How to meet with your MP: using your voice for justice
CPJ’s Envisioning Canada Without Poverty campaign has ended. We thank CPJ members and supporters for contacting their MPs and sharing the important message that poverty must be addressed. Thanks to you, the campaign was a success. For new opportunities to get involved in the fight against poverty, check out CPJ’s new campaign: Dignity for All.
Meeting your Member of Parliament is one of the best ways to voice your concerns and engage your elected representative on important issues. Speaking as a constituent to your local MP is an effective and simple way to express your opinions and ask for commitments from your representative. A direct meeting with MPs allows them to connect a face with your concern and demonstrates your willingness to act on it.
Steps to take:
- Call your MP
- Call the MP’s local constituency office and request a meeting with your MP. Ask if you can have 30 minutes of his or her time to discuss the issues. You might need to send a brief email outlining your concerns.
- Suggest days that you would be available for a meeting and ask for their availability. Remember that when the House of Commons is meeting, your MP is away in Ottawa.
- Be insistent on getting a meeting and call back to reschedule if they are busy.
- Keep a friendly tone.
- Prepare for the meeting
- Get to know your MP by looking at his or her website. Find out if the MP has ever spoken publicly about poverty.
- Be informed on the issues and develop a list of possible questions to ask. Think of proposals for specific action that you can ask the representative to commit to. Use CPJ’s resources to help.
- Think about the message and goals of the meeting.

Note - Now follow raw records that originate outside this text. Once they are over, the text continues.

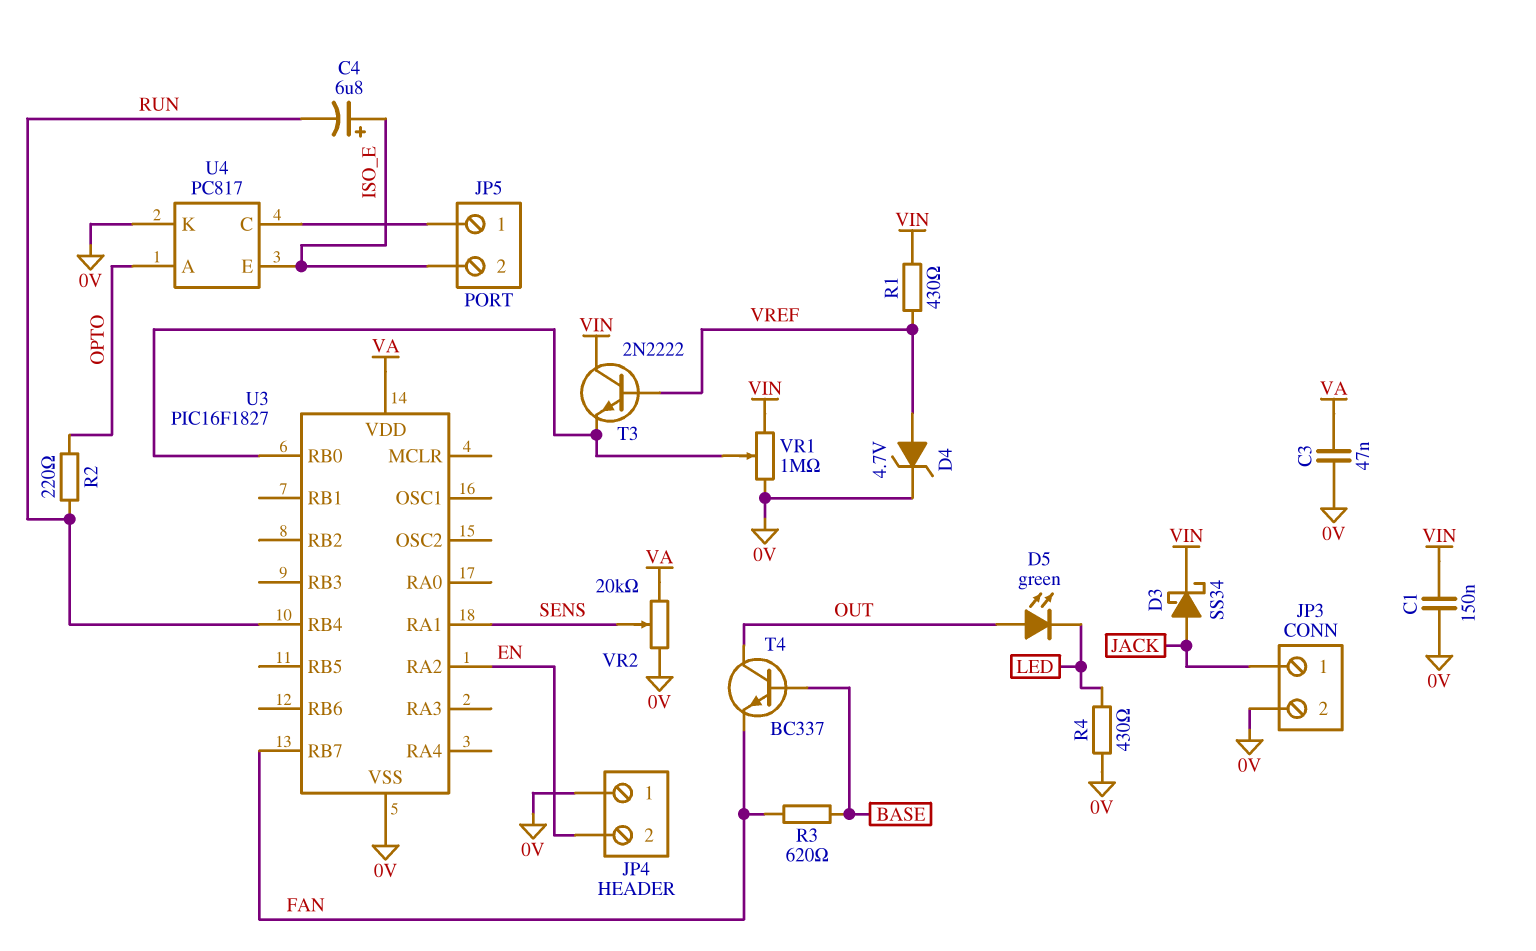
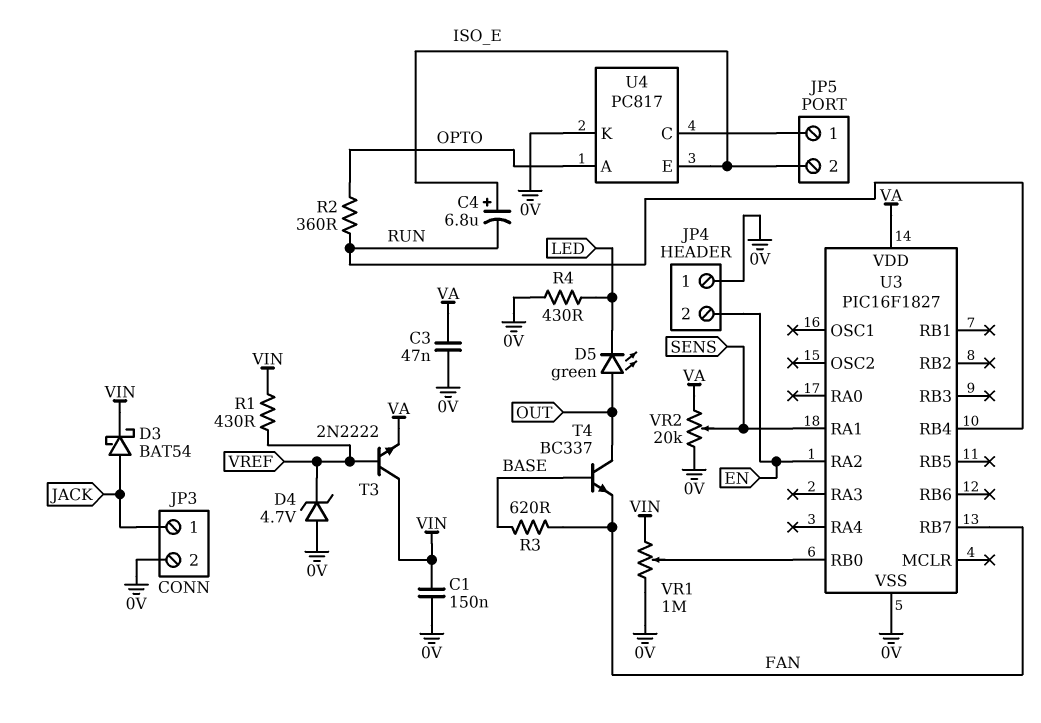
D3: schottky SS34 (A JACK, K VIN) -> schottky BAT54 (A JACK, K VIN)
D4: zener 4.7V (A VREF, K 0V) -> zener 4.7V (A 0V, K VREF)
R2: 220 (OPTO, RUN) -> 360 (OPTO, RUN)
T3: NPN 2N2222 (B VREF, C VIN, E U3/RB0) -> NPN 2N2222 (B VREF, C VIN, E VA)

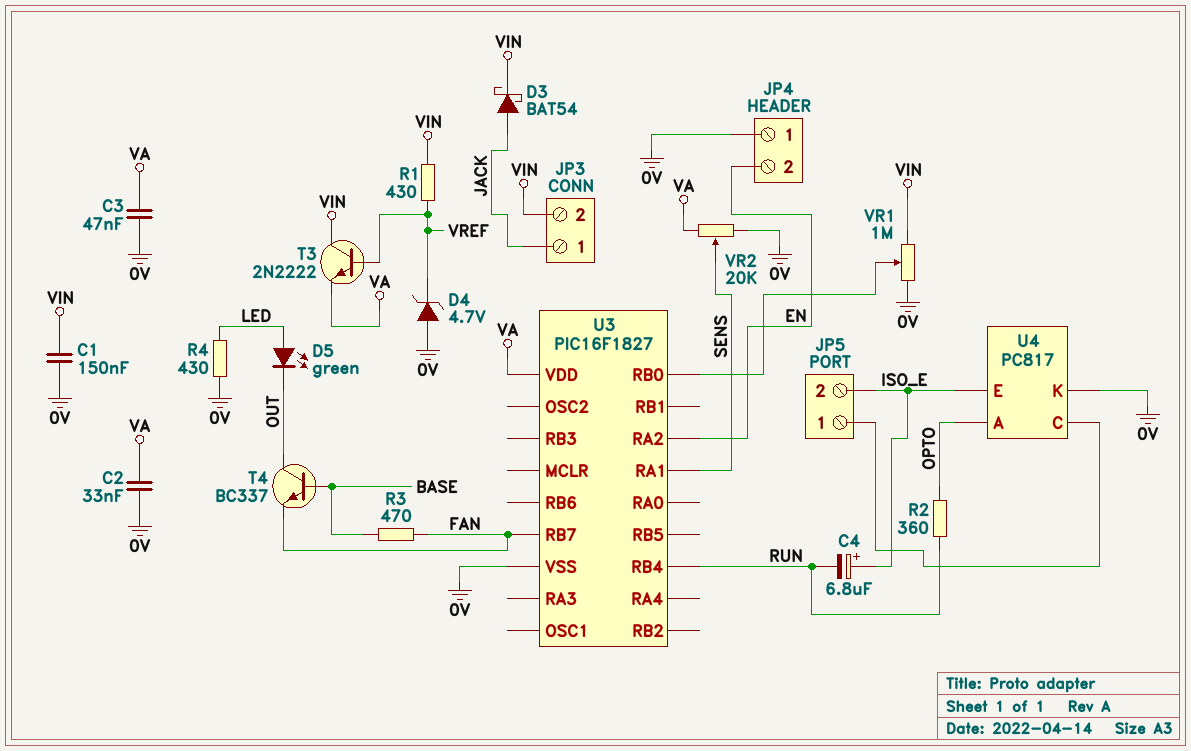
C2: none -> 33nF (0V, VA)
D5: LED green (A OUT, K LED) -> LED green (A LED, K OUT)
JP3 pin 2: 0V -> VIN
R3: 620 (BASE, FAN) -> 470 (BASE, FAN)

- If possible, invite 2-4 other to join you in meeting with the MP. The moral support and combined expertise of a group can make for a good meeting. Choose a group spokesperson who can direct the meeting.
- At the meeting
- Focus on the main points of the issues and the request for commitment to working towards a federal poverty reduction strategy announced in Budget 2009. Present your concern in a clear and concise way, stating precisely what action you would like to see the MP take. Ask your MP what they and their party can do to address the issues and ask them to speak up in Parliament or at their party caucus meetings about a poverty reduction strategy.
- Keep a positive tone by actively listening and engaging in dialogue and showing interest in their point of view.

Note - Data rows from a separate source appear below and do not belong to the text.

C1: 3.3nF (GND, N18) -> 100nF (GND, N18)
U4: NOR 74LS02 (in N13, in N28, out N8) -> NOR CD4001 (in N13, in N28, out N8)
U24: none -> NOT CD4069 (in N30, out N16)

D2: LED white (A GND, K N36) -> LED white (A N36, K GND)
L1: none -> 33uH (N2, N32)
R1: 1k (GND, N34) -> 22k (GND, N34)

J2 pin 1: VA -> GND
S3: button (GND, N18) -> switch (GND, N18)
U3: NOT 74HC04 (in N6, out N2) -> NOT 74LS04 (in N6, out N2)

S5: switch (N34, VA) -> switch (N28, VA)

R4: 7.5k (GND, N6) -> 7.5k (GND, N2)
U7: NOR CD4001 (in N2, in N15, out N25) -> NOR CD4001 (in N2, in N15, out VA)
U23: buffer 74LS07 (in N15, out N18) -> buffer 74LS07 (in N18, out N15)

- Avoid interrupting the MP until he or she is finished, then respond with a probing question or a counter argument.
- Check and record what the MP has agreed to do before leaving the meeting.

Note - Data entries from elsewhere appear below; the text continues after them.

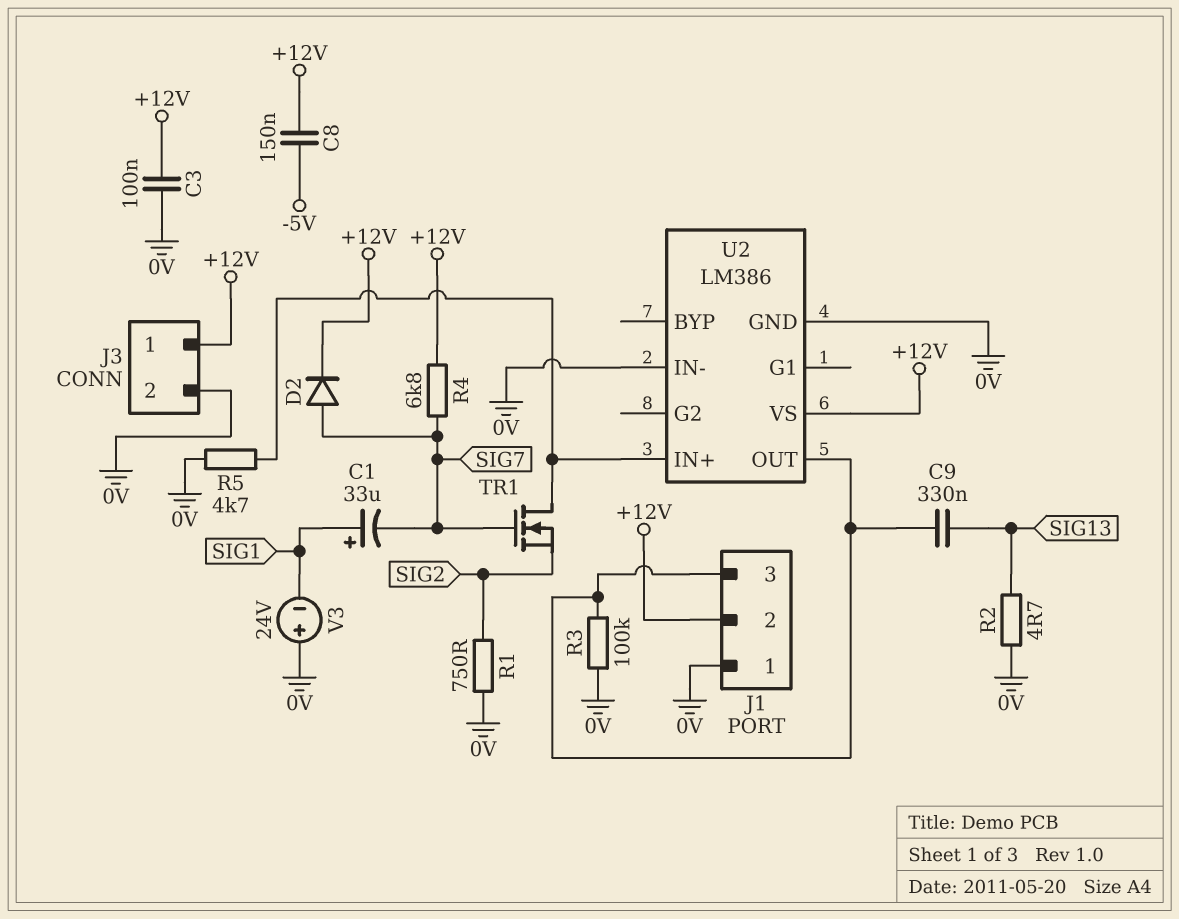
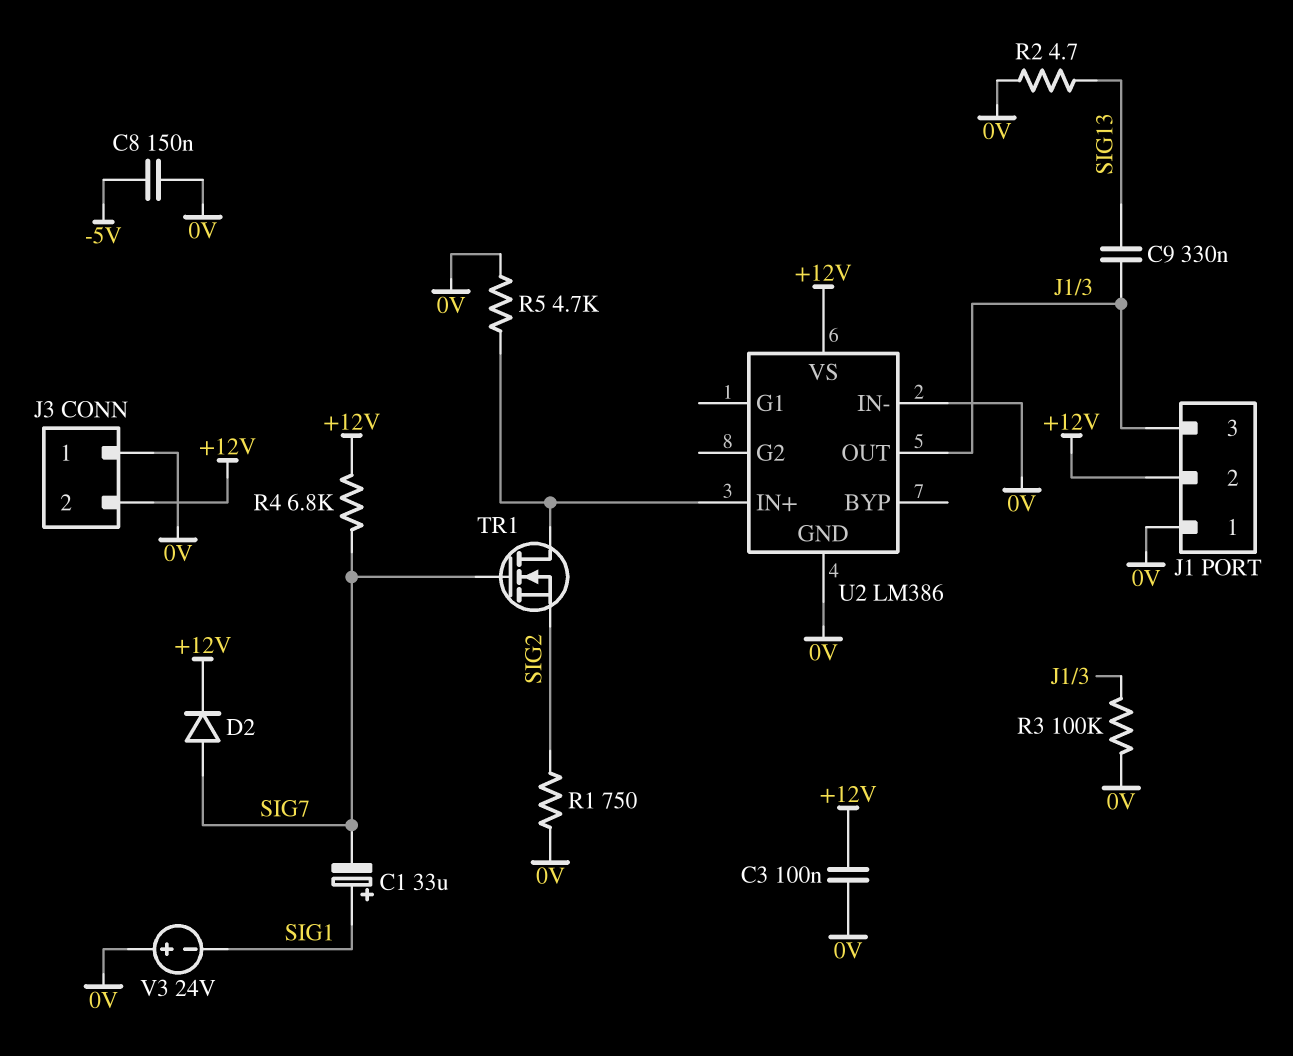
C8: 150nF (+12V, -5V) -> 150nF (-5V, 0V)
J3 pin 1: +12V -> 0V
J3 pin 2: 0V -> +12V

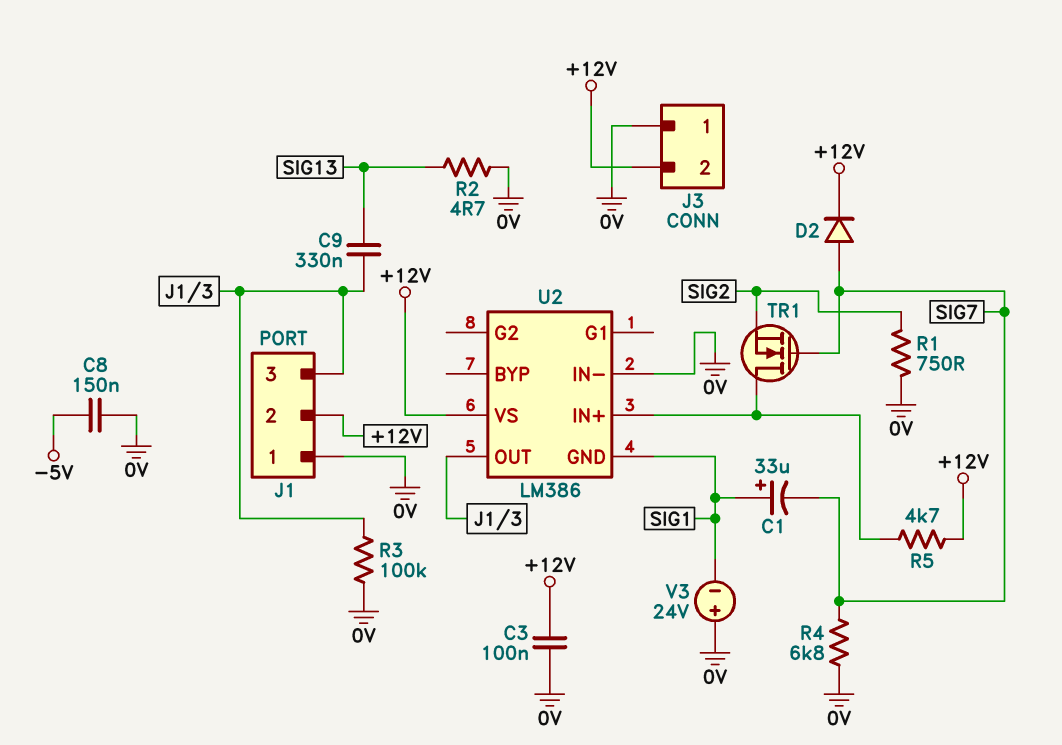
R4: 6.8k (+12V, SIG7) -> 6.8k (0V, SIG7)
R5: 4.7k (0V, U2/IN+) -> 4.7k (+12V, U2/IN+)
U2 pin GND: 0V -> SIG1

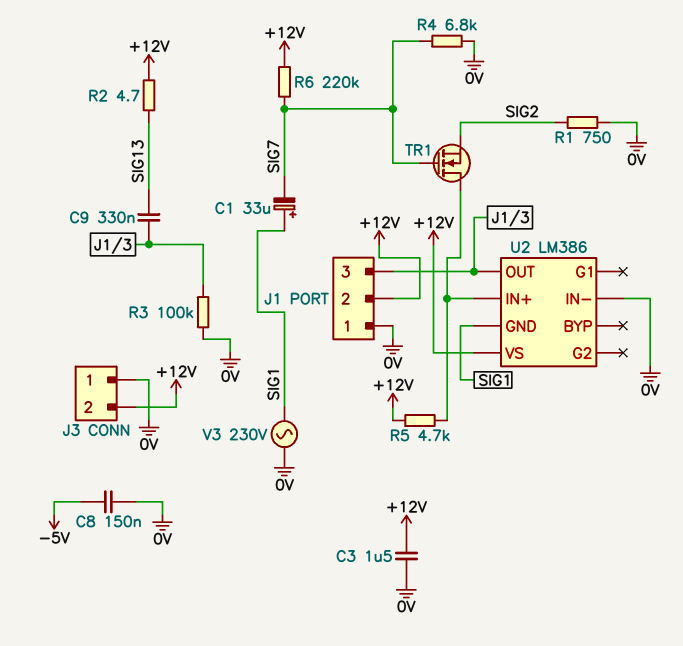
C3: 100nF (+12V, 0V) -> 1.5uF (+12V, 0V)
D2: diode (A SIG7, K +12V) -> none
R2: 4.7 (0V, SIG13) -> 4.7 (+12V, SIG13)
R6: none -> 220k (+12V, SIG7)
V3: 24V (plus 0V, minus SIG1) -> AC 230V (0V, SIG1)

- Thank him or her for the time and opportunity to meet. If possible, ask for a picture with your MP and leave on good terms.
- Follow up
- Write a letter thanking the MP for the meeting, reiterating agreed outcomes. Ask for an update on the action taken as a result of your meeting. Monitor his or her performance in Parliament with respect to your concern and comment accordingly.
- Let CPJ know what you’re hearing
- Send us an email or give us a call to let us know how your meeting went.
- Send us your picture with your MP. We’ll put it in our photo gallery.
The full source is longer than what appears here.